Our four-legged loved, domesticated, playful friend is actually descended from a distinctly more feral animal: the wolf. And if there is one thing we associate with wolves, it is howling.
Through howling, wolves and dogs communicate their location to the other members of their pack. In the past, this was a vital communication stream to use when pack members got lost during a hunt. In today’s world, your dog isn’t out hunting, hopefully, but they still have the innate pack mentality that forces them to respond to howls from their brethren.

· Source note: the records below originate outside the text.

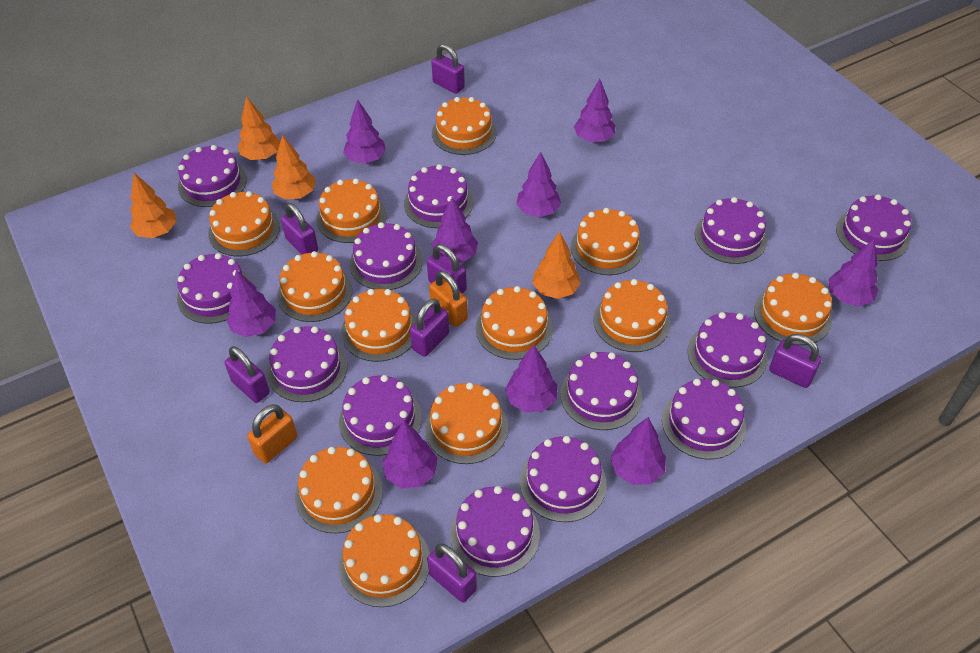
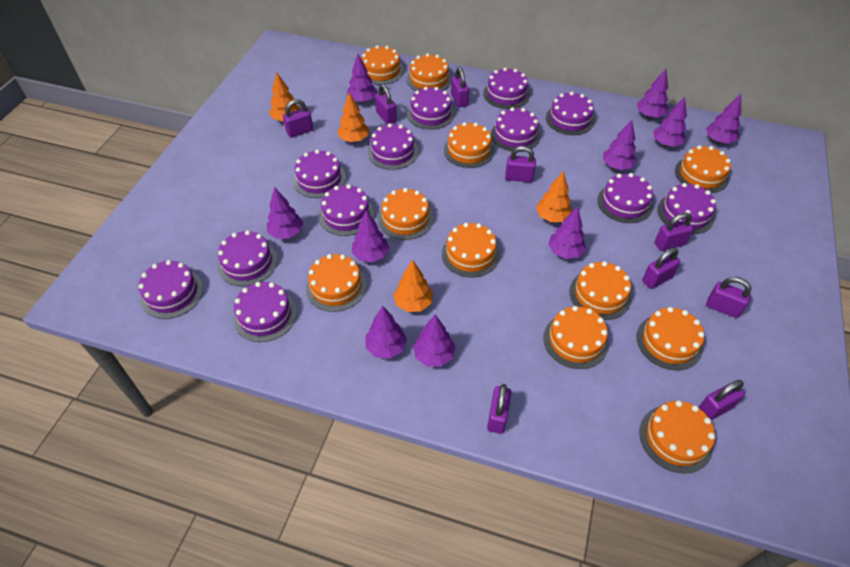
orange cake: 12 -> 11
orange padlock: 2 -> 0
purple cake: 13 -> 12
purple padlock: 7 -> 9
purple tree: 9 -> 10

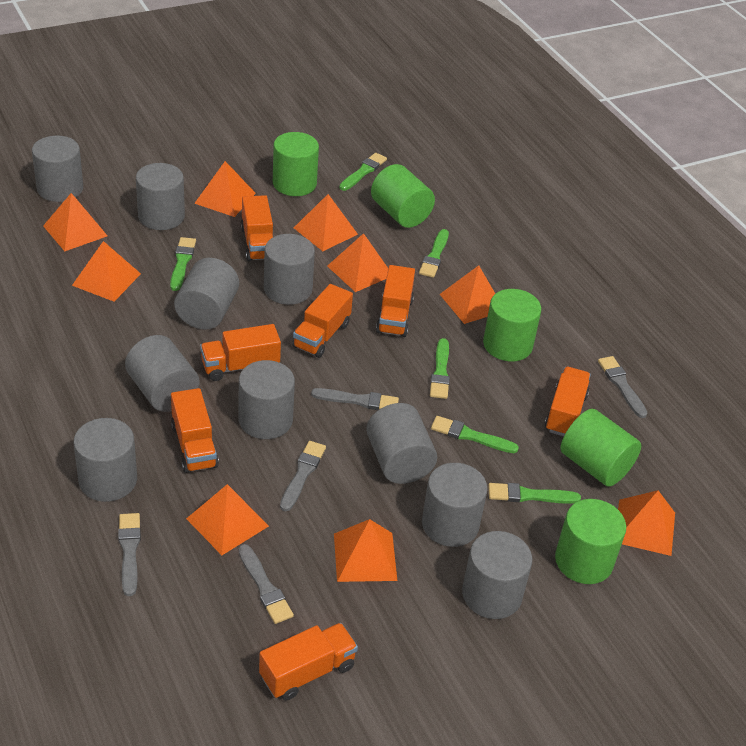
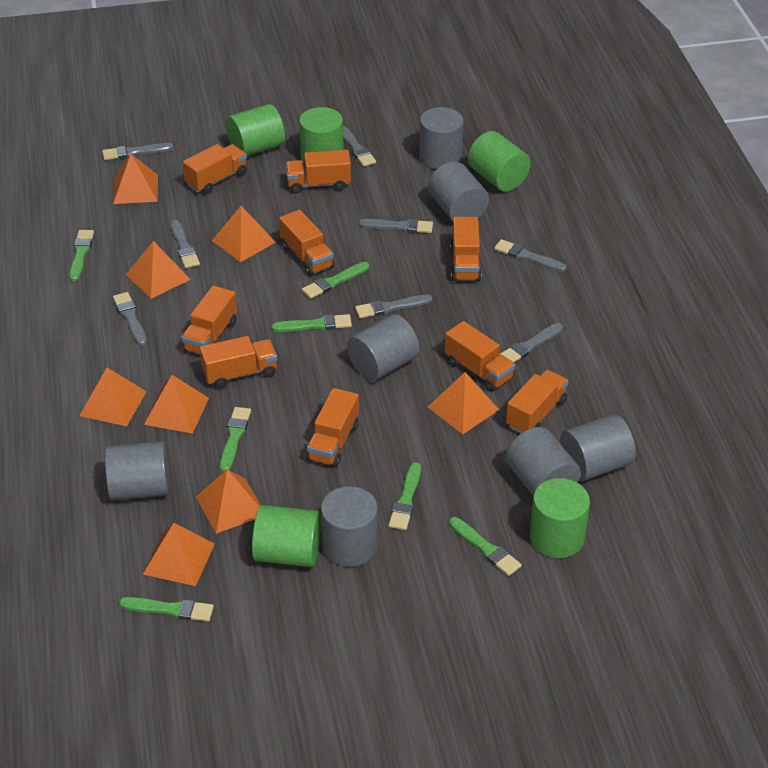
green brush: 6 -> 7
grey brush: 5 -> 8
grey cylinder: 10 -> 7
orange pyramid: 9 -> 8
orange truck: 7 -> 9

And that is no different when the high pitch peal of the siren is heard by a dog within their own walls, and as they have no context for ambulances or fire trucks, many will interpret it as howl. Some dogs will start howling at a siren even if they recognize that this sound doesn’t belong to another animal. This is usually because they want to alert you, ‘the member of the pack’, that something loud and unexpected is happening that you should be aware of it. Dogs have an incredible range of hearing, they can hear up to 45 Hz (compared to us on the 23 Hz house). They will hear the siren before we do, and so, they feel responsible to make their alpha (in this case, their owner) aware of the situation.
There is also the hypotheses that dogs may also be communicating their fear and anxiety at the sound and even annoyance that is hurting their ears if it is particularly loud and close. As the siren fades away, dogs may believe that their howling is responsible for quieting it down. They may think that they are doing the neighborhood a favor and will probably patting themselves on the back for their heroic and helpful howl!